Dairy sector battles downturn as farmers look for support
Russia has halted the import of Lithuanian dairy products after finding antibiotics in them. That’s bringing focus to Russia's domestic production and decline in consumption.
Russia's dairy market is contracting by as much as 10% year on year according to some estimates.
The decline in consumption is also reflected in a change in what type of products people buy, and where, according to Viktoria Grankina, Analyst at Troika Dialog.
"If prices go up by 40%, then people start trading down. And oftentimes, they switch out of packaged dairy products to unpackaged dairy products which I think is happening now."
Last year, milk prices increased 40% in Rouble terms. So far in 2009, they've declined – already 10 to 15%.
The industry is generally underfinanced – not getting subsidies from the government as their Western counterparts do. And that hurts small farmers – for whom it is difficult to get affordable financing.

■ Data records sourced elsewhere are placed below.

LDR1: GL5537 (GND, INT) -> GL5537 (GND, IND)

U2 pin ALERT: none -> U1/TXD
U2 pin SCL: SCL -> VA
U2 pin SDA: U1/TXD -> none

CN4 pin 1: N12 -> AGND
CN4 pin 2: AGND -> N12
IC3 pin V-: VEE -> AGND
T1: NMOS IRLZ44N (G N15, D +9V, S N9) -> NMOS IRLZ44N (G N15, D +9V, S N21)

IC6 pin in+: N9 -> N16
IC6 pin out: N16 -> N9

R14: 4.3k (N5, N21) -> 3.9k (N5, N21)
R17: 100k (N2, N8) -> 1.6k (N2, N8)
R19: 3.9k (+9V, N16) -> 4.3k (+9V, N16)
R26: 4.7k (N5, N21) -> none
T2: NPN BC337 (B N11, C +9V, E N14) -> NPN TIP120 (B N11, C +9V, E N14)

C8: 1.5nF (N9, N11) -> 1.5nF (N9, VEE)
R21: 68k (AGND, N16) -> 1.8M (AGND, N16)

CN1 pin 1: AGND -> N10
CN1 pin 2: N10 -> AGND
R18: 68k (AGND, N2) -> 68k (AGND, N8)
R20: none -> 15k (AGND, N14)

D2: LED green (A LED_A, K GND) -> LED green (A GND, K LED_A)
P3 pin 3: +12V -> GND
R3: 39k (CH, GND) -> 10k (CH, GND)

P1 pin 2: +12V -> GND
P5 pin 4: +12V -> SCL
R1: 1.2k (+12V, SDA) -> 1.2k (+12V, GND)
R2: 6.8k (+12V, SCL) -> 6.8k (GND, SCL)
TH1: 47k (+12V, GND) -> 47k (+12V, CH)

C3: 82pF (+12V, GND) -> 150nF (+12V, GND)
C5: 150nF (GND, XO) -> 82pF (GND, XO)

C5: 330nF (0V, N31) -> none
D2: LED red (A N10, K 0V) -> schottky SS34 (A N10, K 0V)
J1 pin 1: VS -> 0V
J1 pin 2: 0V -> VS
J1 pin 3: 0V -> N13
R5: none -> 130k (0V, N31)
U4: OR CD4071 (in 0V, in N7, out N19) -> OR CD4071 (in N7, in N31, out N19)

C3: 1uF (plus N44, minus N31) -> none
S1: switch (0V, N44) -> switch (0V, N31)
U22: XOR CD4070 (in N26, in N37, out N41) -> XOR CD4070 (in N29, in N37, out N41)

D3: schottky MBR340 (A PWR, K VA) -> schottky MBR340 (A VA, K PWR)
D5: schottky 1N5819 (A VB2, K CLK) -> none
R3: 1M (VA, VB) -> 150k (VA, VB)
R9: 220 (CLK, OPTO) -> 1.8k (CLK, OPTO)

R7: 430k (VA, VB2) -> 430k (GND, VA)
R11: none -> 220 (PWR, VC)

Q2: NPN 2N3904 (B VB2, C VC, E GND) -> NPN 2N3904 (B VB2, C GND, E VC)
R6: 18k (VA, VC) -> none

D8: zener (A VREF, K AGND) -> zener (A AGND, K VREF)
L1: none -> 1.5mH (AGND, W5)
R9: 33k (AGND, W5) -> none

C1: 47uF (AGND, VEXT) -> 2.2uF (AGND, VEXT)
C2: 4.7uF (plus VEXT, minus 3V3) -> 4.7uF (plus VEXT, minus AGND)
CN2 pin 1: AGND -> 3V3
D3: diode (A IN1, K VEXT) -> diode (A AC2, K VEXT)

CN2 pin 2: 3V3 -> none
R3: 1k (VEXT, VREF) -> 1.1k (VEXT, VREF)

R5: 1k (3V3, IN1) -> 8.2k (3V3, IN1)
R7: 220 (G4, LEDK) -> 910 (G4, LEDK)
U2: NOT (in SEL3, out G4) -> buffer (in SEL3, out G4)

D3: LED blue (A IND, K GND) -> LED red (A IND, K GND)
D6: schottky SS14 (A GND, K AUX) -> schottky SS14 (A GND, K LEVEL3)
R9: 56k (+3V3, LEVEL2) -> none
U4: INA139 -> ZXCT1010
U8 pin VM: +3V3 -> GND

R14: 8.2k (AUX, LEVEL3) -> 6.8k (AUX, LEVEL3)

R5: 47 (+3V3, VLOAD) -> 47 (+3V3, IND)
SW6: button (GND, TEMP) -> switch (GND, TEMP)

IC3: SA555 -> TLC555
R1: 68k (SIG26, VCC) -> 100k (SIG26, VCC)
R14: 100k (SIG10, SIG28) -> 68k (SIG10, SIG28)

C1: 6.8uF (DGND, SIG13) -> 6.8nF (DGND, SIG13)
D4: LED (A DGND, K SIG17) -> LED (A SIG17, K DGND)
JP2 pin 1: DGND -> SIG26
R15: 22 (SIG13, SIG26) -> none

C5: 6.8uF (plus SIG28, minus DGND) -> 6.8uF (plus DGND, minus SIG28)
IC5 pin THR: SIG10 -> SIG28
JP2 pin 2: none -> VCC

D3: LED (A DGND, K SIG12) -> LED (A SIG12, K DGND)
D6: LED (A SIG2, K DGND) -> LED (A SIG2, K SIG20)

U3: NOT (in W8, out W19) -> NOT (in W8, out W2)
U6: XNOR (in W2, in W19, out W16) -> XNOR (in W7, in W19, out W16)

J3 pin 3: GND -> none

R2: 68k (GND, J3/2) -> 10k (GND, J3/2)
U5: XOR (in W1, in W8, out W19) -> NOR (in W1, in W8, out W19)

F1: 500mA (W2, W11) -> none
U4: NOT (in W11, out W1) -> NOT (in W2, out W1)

Andrey Danilenko, representative from the National Milk Union says they won't be able to last without state support.
"We figure that some sort of critical measures are needed, and that maybe even a panel of the government and producers would be set up to negotiate. This isn't an issue of Russia being left without milk, but it's a matter of ensuring import independence for dairy products."
Currently, the majority of milk consumed in the country does come from local sources. Exports abroad account for only about 1% of production.